Anyone knows how to access the index itself so for a list like this:
ints = [8,23,45,12,78]
when I loop through it using a for loop, how do I make access the for loop index, from 1 to 5 in this case?
Anyone knows how to access the index itself so for a list like this:
ints = [8,23,45,12,78]
when I loop through it using a for loop, how do I make access the for loop index, from 1 to 5 in this case?
Old fashioned way:
for ix in range(len(ints)):
print ints[ix]
List comprehension:
[ (ix, ints[ix]) for ix in range(len(ints))]
>>> ints
[1, 2, 3, 4, 5]
>>> for ix in range(len(ints)): print ints[ix]
...
1
2
3
4
5
>>> [ (ix, ints[ix]) for ix in range(len(ints))]

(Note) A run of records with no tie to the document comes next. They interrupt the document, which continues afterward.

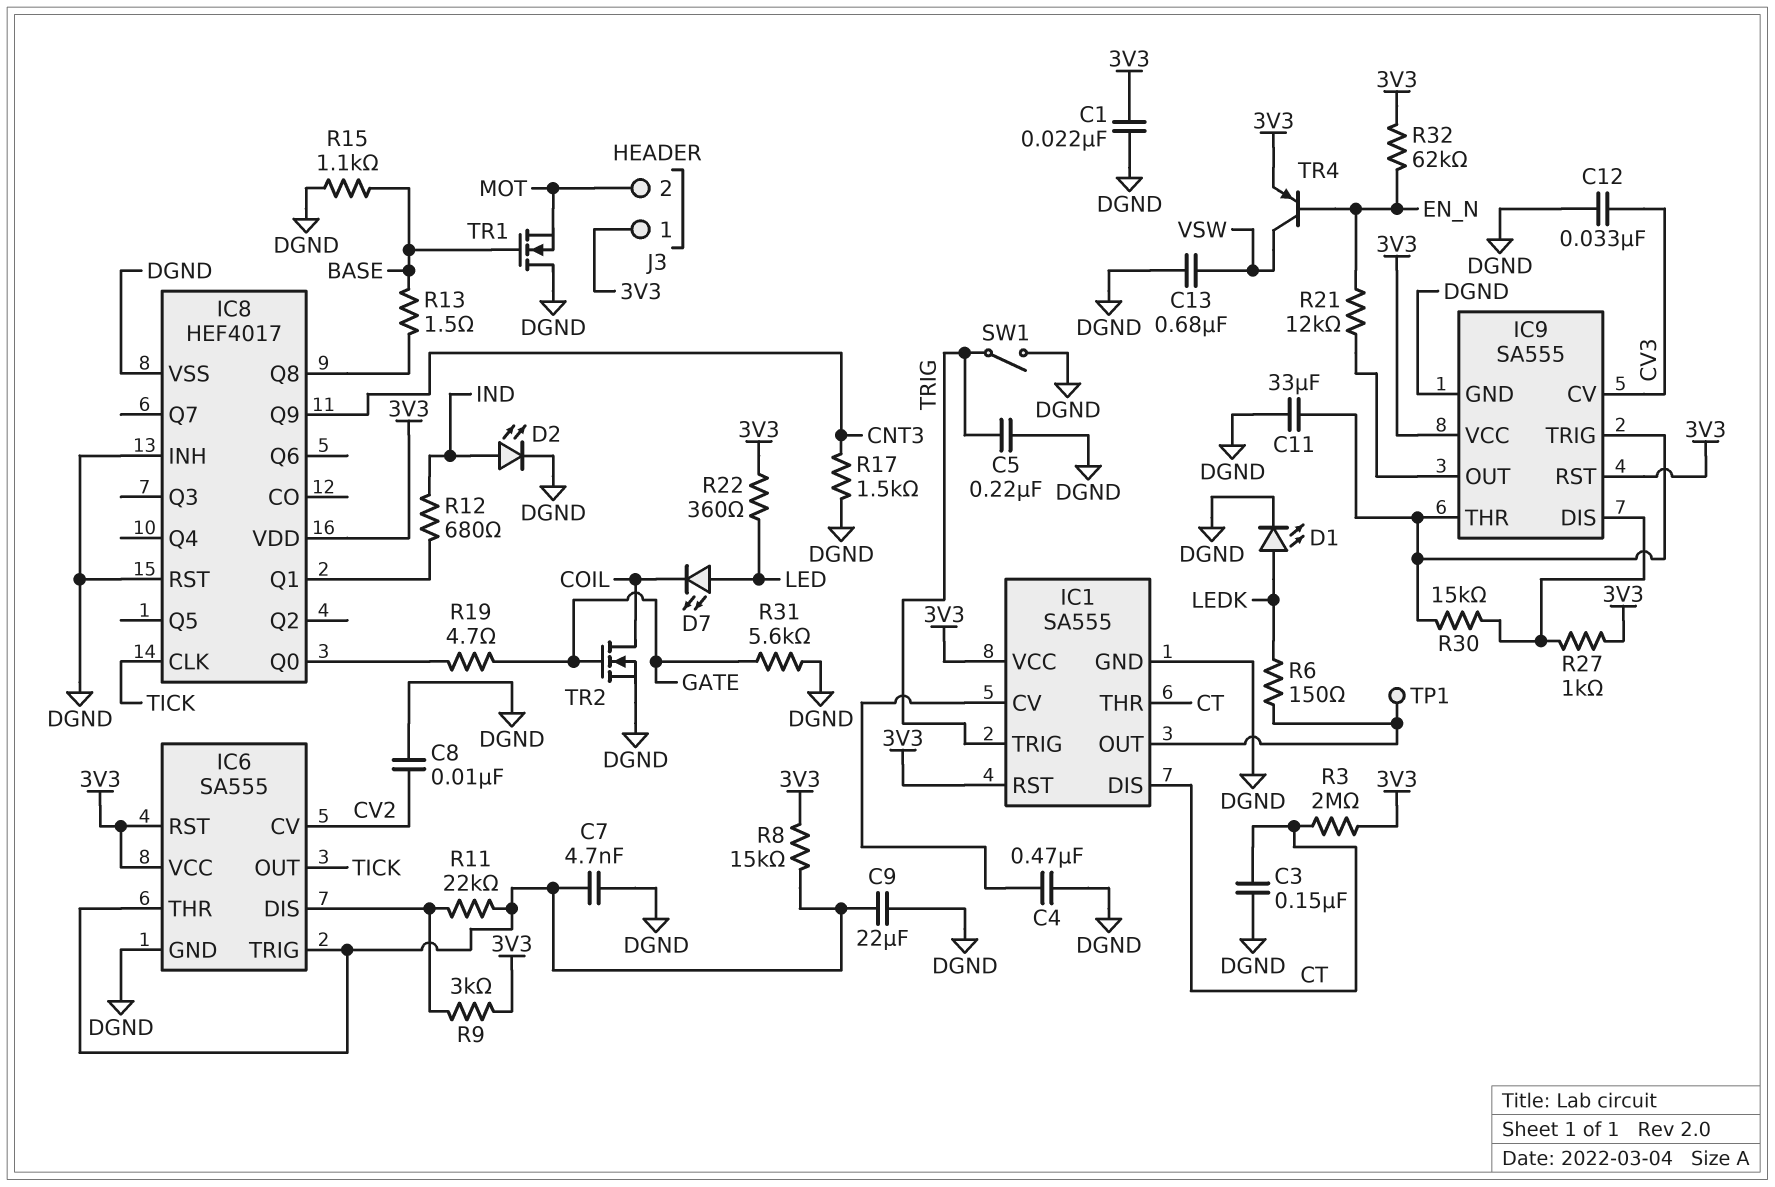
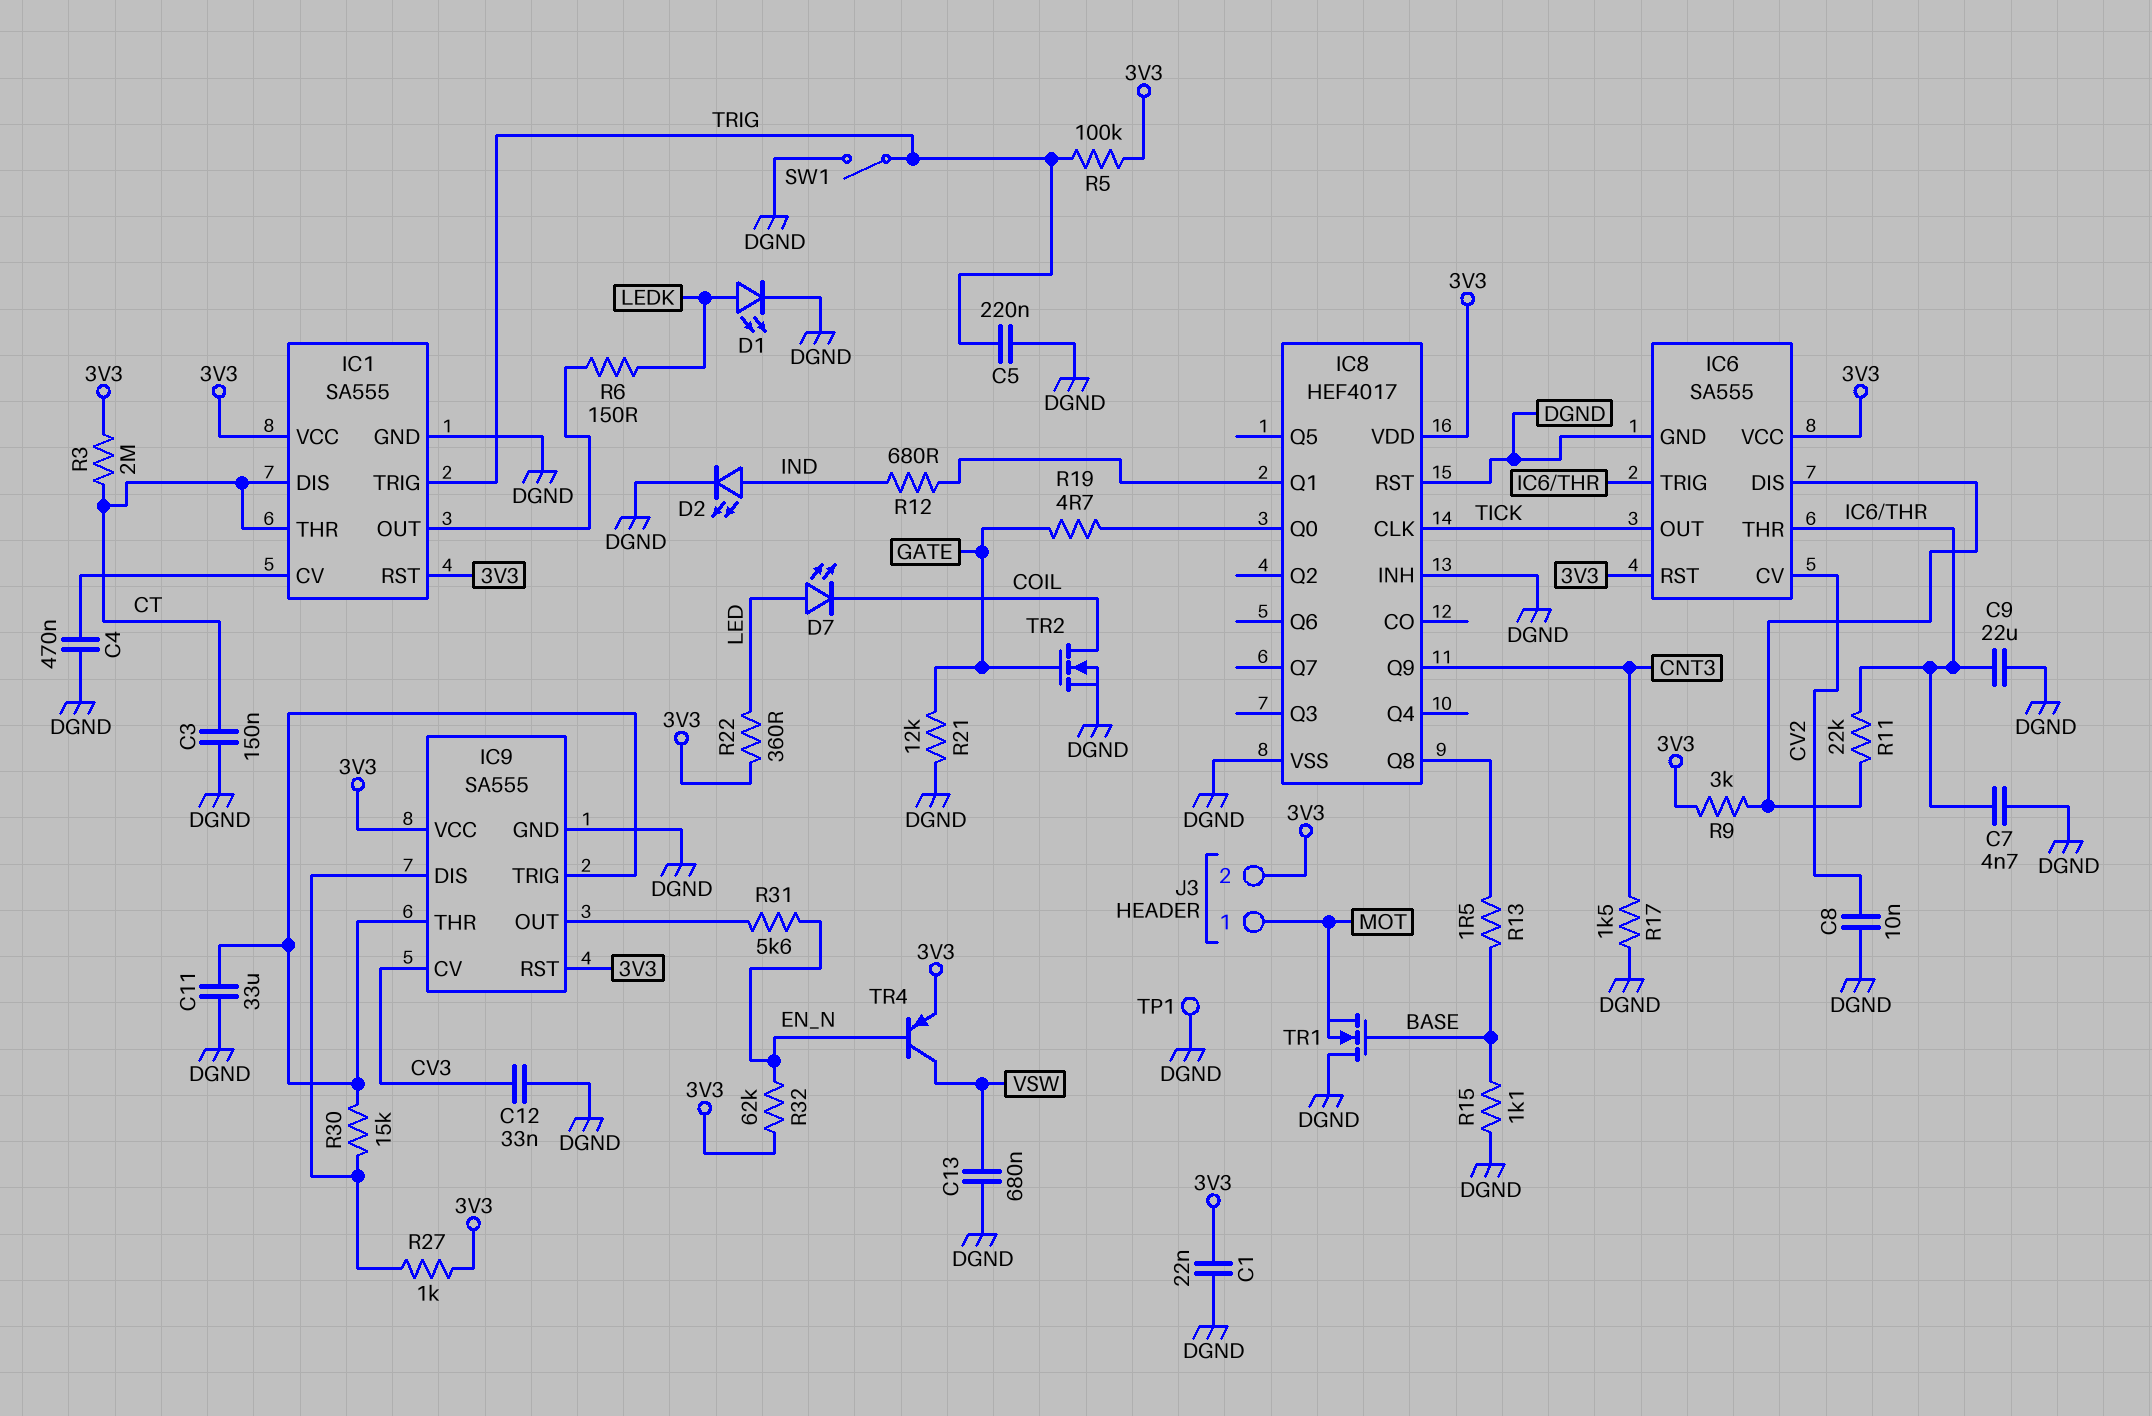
J3 pin 1: 3V3 -> MOT
J3 pin 2: MOT -> 3V3
R5: none -> 100k (3V3, TRIG)
R8: 15k (3V3, IC6/THR) -> none
R21: 12k (EN_N, IC9/OUT) -> 12k (DGND, GATE)
R31: 5.6k (DGND, GATE) -> 5.6k (EN_N, IC9/OUT)
TP1: test point (IC1/OUT) -> test point (DGND)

[(0, 1), (1, 2), (2, 3), (3, 4), (4, 5)]
>>> lc = [ (ix, ints[ix]) for ix in range(len(ints))]
>>> for tup in lc:
... print tup
...
(0, 1)
(1, 2)
(2, 3)
(3, 4)
(4, 5)
>>>
Using additional state variable, such as index variable (which you would normally use in languages such as C or PHP), is considered non-pythonic.
The better option is to use the builtin function enumerate:
for idx, val in enumerate(ints):
print idx, val
Check out PEP 279 for more.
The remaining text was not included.